孟天楚給大家拱手道謝,大家趕緊起身還禮,孟天楚示意大家坐下後,走到朱昊身邊,喬風見孟天楚過來,說道:“大概摔到了骨頭,好在是練武之人,換作是别人早就疼的昏死過去,他還忍着到現在,不過還是要用夾闆固定一下,摔的又是右手,一定要好好的養。我聽說家中的三奶奶是個巧郎中,讓她給配幾幅藥吃吃,最近一百天不要動,最好是靜養。”
朱昊道:“哪裏需要養啊,幾天就沒有事情了。”
孟天楚見朱昊爲了自己摔傷了,畢竟年紀擺在面前,再是年輕,也禁不住這樣的折騰,更何況朱昊馬上就六十了,和幾個二三十歲的年輕人比,自然要吃虧,想到這裏,心裏不禁湧出一份感動。
“喬風讓你休息,你就好好的休息,俗話說的話,傷筋動骨還要一百天呢,聽話吧。”
“那我休息了,誰在老爺身邊保護老爺呢?”
柴猛上前一步,拱手說道:“柴猛願意跟随孟爺左右,保護孟爺。”
孟天楚笑了笑,說道:“不着急,你安心養傷,至于别的事情以後再說。”
柴猛見孟天楚這麽說,便隻好住嘴了。
孟家,同一時刻。
左佳音焦急地在屋子裏走來走去,天眼瞅着已經黑盡了,按照和孟天楚商議的,隻要過了二更再沒有消息,她就必須找人去救他們兩個了。
夏鳳儀見左佳音挺着個大肚子,身上的紗衣都被汗水給浸透了,于是心疼地說道:“你都走了快半個試時辰了,就算你沒有事,孩子也讓你這個當娘的給走的暈頭轉向了。”
左佳音笑了笑,還未開口,見老何頭走到門口,身後還跟着一個人,以爲天色較晚,看不清模樣,隻知道是個男子。
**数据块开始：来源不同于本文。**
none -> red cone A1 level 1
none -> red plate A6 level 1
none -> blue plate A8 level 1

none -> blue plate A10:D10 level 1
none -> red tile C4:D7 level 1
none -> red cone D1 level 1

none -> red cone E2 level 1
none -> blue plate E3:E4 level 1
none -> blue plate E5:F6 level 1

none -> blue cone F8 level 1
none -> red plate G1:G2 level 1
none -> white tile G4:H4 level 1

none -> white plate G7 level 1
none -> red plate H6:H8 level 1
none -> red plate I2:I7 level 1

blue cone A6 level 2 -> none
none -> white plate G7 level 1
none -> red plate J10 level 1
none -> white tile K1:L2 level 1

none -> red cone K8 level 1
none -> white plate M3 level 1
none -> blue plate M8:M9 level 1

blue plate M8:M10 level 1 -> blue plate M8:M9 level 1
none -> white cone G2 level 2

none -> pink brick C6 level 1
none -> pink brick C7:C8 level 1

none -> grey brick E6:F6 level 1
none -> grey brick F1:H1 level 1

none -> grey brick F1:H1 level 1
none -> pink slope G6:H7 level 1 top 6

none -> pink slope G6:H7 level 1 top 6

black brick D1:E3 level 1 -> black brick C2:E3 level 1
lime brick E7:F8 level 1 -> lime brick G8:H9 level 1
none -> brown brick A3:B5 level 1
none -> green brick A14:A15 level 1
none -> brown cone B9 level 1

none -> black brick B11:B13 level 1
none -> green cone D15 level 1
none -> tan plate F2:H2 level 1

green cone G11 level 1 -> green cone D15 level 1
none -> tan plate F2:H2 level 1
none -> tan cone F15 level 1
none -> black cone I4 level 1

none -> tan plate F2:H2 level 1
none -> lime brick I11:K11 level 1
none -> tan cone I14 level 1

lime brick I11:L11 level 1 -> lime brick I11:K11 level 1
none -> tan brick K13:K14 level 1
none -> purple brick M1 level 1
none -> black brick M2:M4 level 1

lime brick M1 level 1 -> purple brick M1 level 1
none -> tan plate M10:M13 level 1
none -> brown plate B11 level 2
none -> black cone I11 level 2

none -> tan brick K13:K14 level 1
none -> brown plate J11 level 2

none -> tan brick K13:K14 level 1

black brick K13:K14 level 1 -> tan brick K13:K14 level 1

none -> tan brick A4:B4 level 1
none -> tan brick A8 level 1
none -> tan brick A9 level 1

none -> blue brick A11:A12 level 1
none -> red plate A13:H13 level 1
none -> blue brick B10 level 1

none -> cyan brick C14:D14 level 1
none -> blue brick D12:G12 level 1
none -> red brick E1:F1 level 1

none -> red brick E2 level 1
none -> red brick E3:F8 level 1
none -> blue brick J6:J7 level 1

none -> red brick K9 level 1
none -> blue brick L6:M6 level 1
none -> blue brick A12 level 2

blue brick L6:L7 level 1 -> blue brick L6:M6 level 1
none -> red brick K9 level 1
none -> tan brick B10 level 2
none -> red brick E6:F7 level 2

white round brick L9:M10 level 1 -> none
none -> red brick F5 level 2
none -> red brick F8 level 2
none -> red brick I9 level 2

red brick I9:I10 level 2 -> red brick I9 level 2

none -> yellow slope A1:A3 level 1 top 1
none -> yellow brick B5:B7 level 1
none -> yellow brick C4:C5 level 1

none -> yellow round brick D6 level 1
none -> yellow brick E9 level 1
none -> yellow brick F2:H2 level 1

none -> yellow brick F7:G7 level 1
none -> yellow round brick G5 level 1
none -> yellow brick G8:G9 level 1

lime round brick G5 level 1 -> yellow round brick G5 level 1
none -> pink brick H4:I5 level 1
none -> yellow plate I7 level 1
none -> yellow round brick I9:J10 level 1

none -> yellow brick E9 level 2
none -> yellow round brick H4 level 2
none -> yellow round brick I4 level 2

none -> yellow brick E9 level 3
“大夫人,三奶奶、四奶奶,有個叫喬風的人說是要找你們。”
那男人側身走到老何頭前面,先給夏鳳儀她們躬身作揖,低着頭謙卑地說道:“奴才是奉領班大人的命,前來帶信給三位夫人。”說完,從懷中取中一封信來,雙手遞到夏鳳儀手中。
夏鳳儀接了信直接交給左佳音,然後将人請進大廳坐下,讓丫鬟上了茶之後,輕聲問道:“你可是東廠的人?”
那人趕緊起身點頭說是,夏鳳儀揮手示意讓他坐下。
左佳音微笑着說道:“若真是老爺說的那樣,我們還有什麽不放心的呢?隻是難爲你還大老遠地跑一趟,一路上真是辛苦你了。”
那人趕緊再次起身連忙應聲,說一些客套拘禮的話。
左佳音叫來老何頭,然後笑着說道:“帶客人去吃點東西喝點水吧,這麽晚了,歇上一夜再走也不遲。”
“那奴才就恭敬不如從命了,先行告退。”
老何頭領着那人出了門,夏鳳儀将信交給慕容迥雪和飛燕也看了看,信中是孟天楚的字迹是沒有錯的,而來人也爽快就留了下來,隻是這事情轉的太快,剛才還是腥風血雨,突然間又晴空萬裏,一切平安,大家還是有些疑惑地看着左佳音。
左佳音慢步走到椅子前,丫鬟趕緊上前小心扶她坐下。她知道大家都看着自己,說實話,自己也是覺得事情來得太突然,本來報的是喜,可是自己卻高興不起來,其中是不是有詐,她讓丫鬟将飛燕放在桌子上的信又拿過來仔細地看了看,字裏行間似乎并無暗示。
“這樣吧,既然人家大方地住下,雖說是一般百姓打扮,但可能也是爲了路上不招人注意才這樣的。好在他也樂意讓我們将他當個人質,我們暫且觀察着,去殷家山寨,就是白天,快馬加鞭也要兩個時辰,現在天已經黑了,我們對殷家的路也不熟悉,就算是找人去探聽,怕是真要有詐,出了事情再回來報告就晚了。”
“佳音說的是,隻是萬一真的有詐,那夫君和二夫人會不會……”
左佳音想了想,覺得也是,于是叫來丫鬟,輕聲地在她耳邊小聲地說了幾句,那丫鬟聽了立刻就出門了。
慕容迥雪道:“希望一切都好罷,我是一點主意都沒有了。”
左佳音笑了笑,道:“大家先不要擔心了,我們走一步是一步,希望真如老爺所說。”
不一會兒,丫鬟抱着一隻信鴿走了進來,大家一聽,都會心地笑了。
翌日
一早太陽就探出頭來,孟家的人都早早的起了床,左佳音在丫鬟的服侍下梳好一頭青絲,然後走到院子裏,大家都在忙着,文博也已經乖乖起來讀書練功了,好像一切都沒有變化,可自己心裏還是隐隐有一些不安,卻說不出來是爲了什麽。
溫柔房裏的丫鬟抱了一隻鴿子興奮地朝着左佳音而來,大概是孟天楚他們有消息了,左佳音伸出手來,接住鴿子,麻利地将鴿爪上的紙條取出,擡手一舉,鴿子便從手心飛了出去。
字條展開,上面是孟天楚的字迹,說道:“安全,天亮時出發,天楚。”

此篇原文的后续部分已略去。